Мое видение мира образовалось, претерпевая всевозможные преграды в виде «школ», «институтов» и «измов». К имитации божественного опыта я тянулся постепенно и с увлечением. Любую вещь я старался сделать сразу, в один присест, словно за мной шел потоп. Я хорошо видел, когда вещь получается или гибнет в переделках и далека от совершенства. Я ценил мнение достойных коллег, но и знал, что настоящую ценность расставляет время, когда вещь обкатана в эстетике эпохи, а все прочее испаряется как утренний туман.
Икона северных писем с всадником на вороном коне из собрания писателя А. Д. Синявского мне снилась по ночам. Я решил сделать всадника по-своему и назвать его «Победоносцем». Удивленный «светлейший» князь Борис Голицын, поглазев на моего вояку, сказал:
— Нет, это не Егорий! Где же пика? Почему он замахнулся топором?
— А пика уже пошла в дело, — отвечаю, — он воткнул ее в пасть идолища.
Несмотря на живописные качества и черного коня, моего «Егория» Москва не приняла, считая композицию не канонической, а возможно, и еретической.
В июне настало время парижского фестиваля, но богатая советская Патриархия и не чухнулась, чтобы связаться с парижскими прихожанами. «Републик франсез», давно отделенная от религиозных конфессий, и особенно от малопонятного православия, не выдала обыкновенного камня для гравировки юбилейной даты.
Да, обидно и за державу, и за патриарха, и за республику!
— Как уехать из провинции? — спросила меня художница Лида Мастеркова.
— Не уедем, пока не сменим «кириллицу» на «латынь».
Может быть, нас неправильно крестили князья?
Я не занимался изнурением плоти, не ломал казенных стульев, отдавал долги и давал взаймы, но почему мне тоскливо?
Да, Россия в говне, но я тут при чем?

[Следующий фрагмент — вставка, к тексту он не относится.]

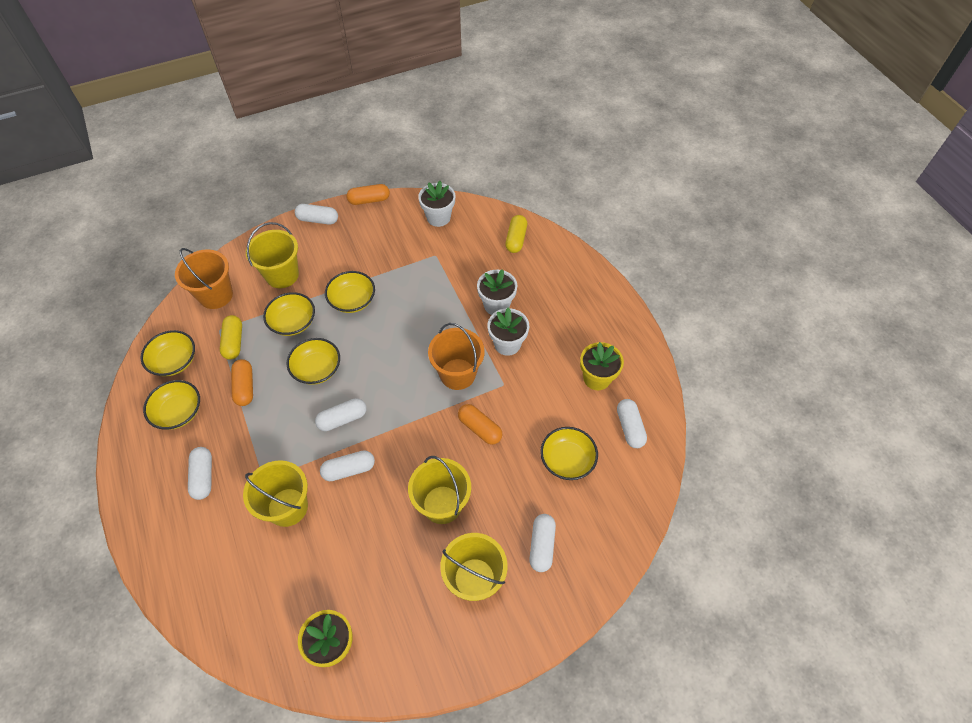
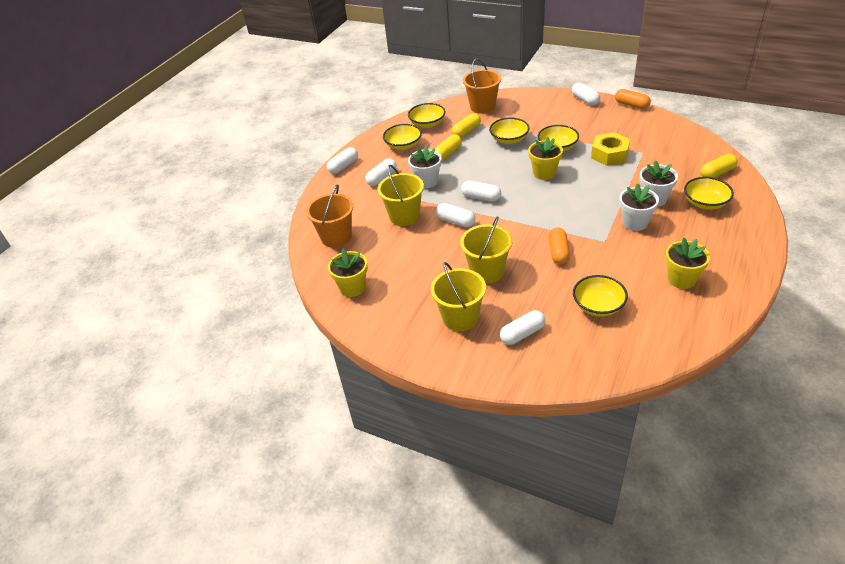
camera: 55 degrees right, 15 degrees down
(245, 387) = (448, 153): orange capsule -> yellow capsule
(282, 275) = (530, 115): yellow bucket -> none
(317, 369) = (495, 167): yellow bowl -> yellow bowl (705, 203)
(373, 342) = (544, 173): none -> yellow flower pot
(409, 277) = (609, 154): none -> yellow nut
(438, 217) = (670, 135): white flower pot -> white flower pot (427, 181)
(457, 374) = (579, 218): orange bucket -> orange bucket (336, 237)
(629, 427) = (671, 321): white capsule -> white capsule (343, 166)

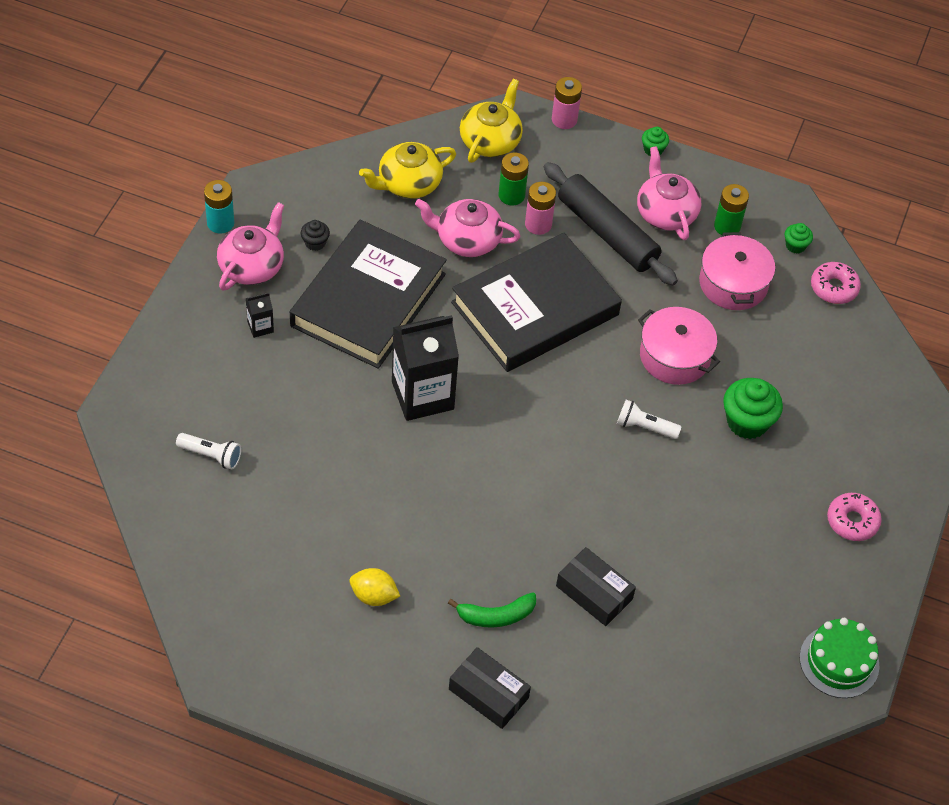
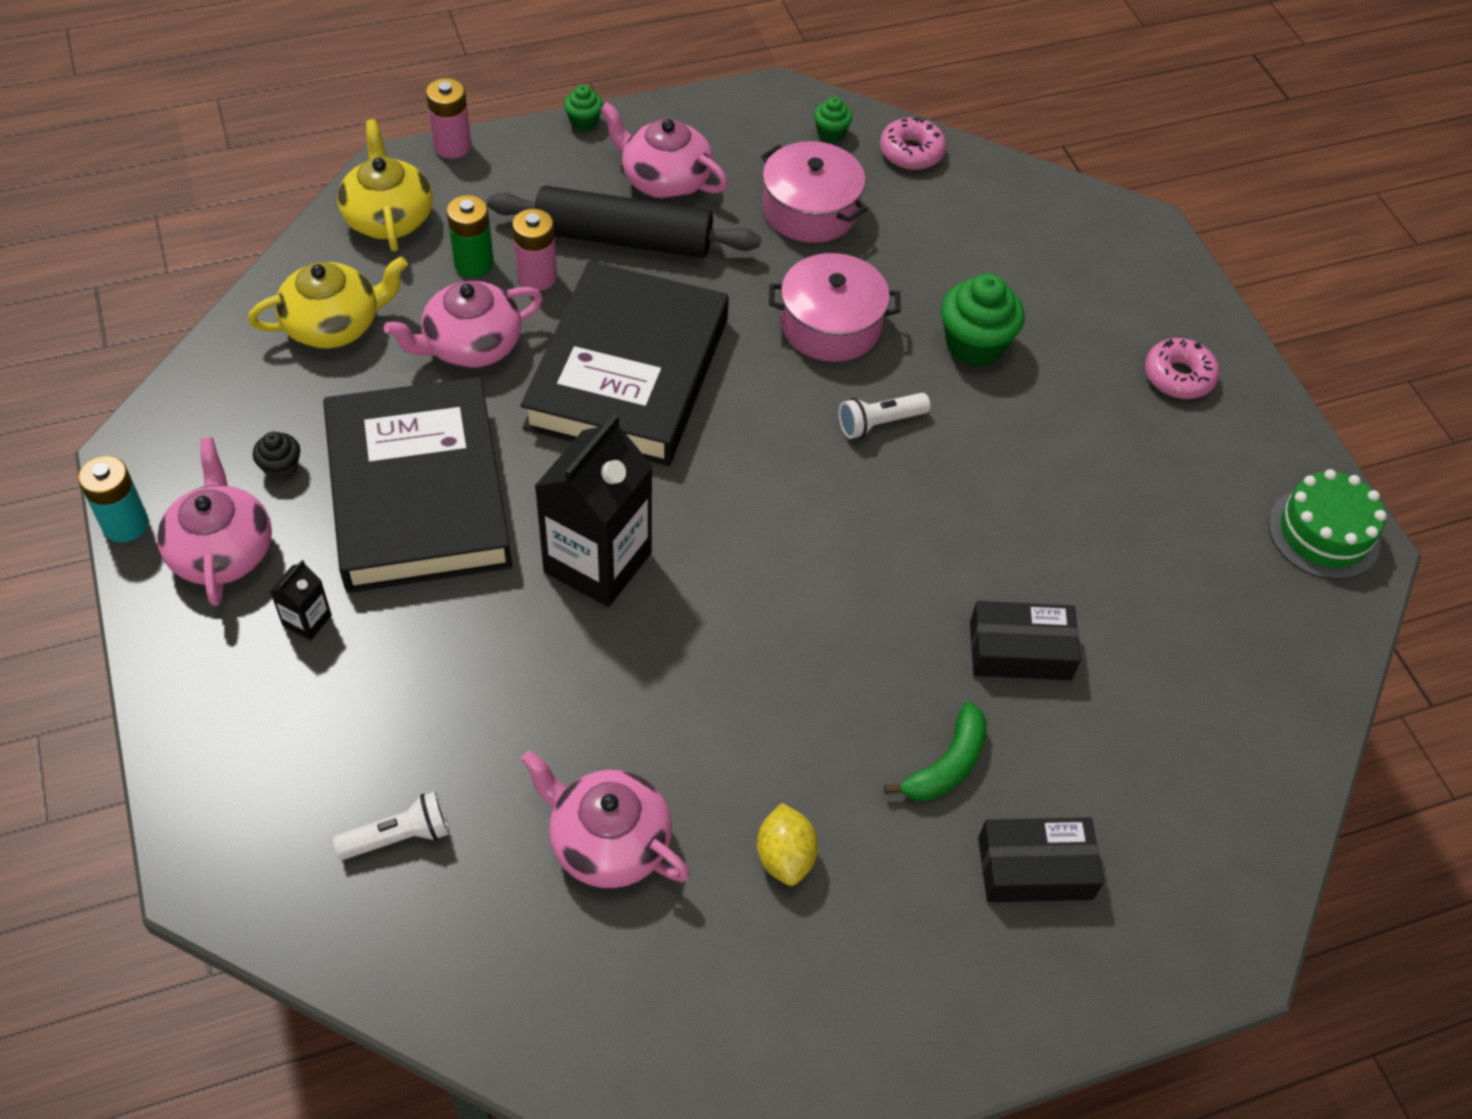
camera: 40 degrees left, 0 degrees up
(300, 527) = (607, 841): none -> pink teapot
(374, 596) = (785, 857): yellow lemon -> yellow lemon turned 75 degrees counterclockwise
(408, 183) = (334, 325): yellow teapot -> yellow teapot turned 135 degrees counterclockwise
(727, 226) = (743, 155): green battery -> none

Я не качал права и не выл на перестройку, но я хотел попасть на Поместный Собор.
«Контрреволюционный комплекс у душевнобольных», о котором говорили большевики? Травля реакционных кругов, что ли?
Меня успокоила Галя Маневич, приехавшая в 1988 году в Париж.
— Валь, ты разучился жить по-русски!
Действительно, часто забываю, что «все русское — дым», как сто лет назад предупреждал всечеловек Иван Сергеевич Тургенев.
«Психбольной инвалид с детства», но я не прошу медикаменты в Политбюро!
Опять наебли, сволочи! Я посмотрел на себя со стороны, как учил буддист Кулаков. Все правильно — нужны деньги, и немалые!
Раньше было быть — значит рисовать, а теперь быть — значит иметь!
Живопись — познание самого себя, и гимнастика, и медитация, и средство общения с внешним миром.
Я научился думать картиной. Решительно все живое и мертвое, прошлое и настоящее, мое и чужое слагаются в картину.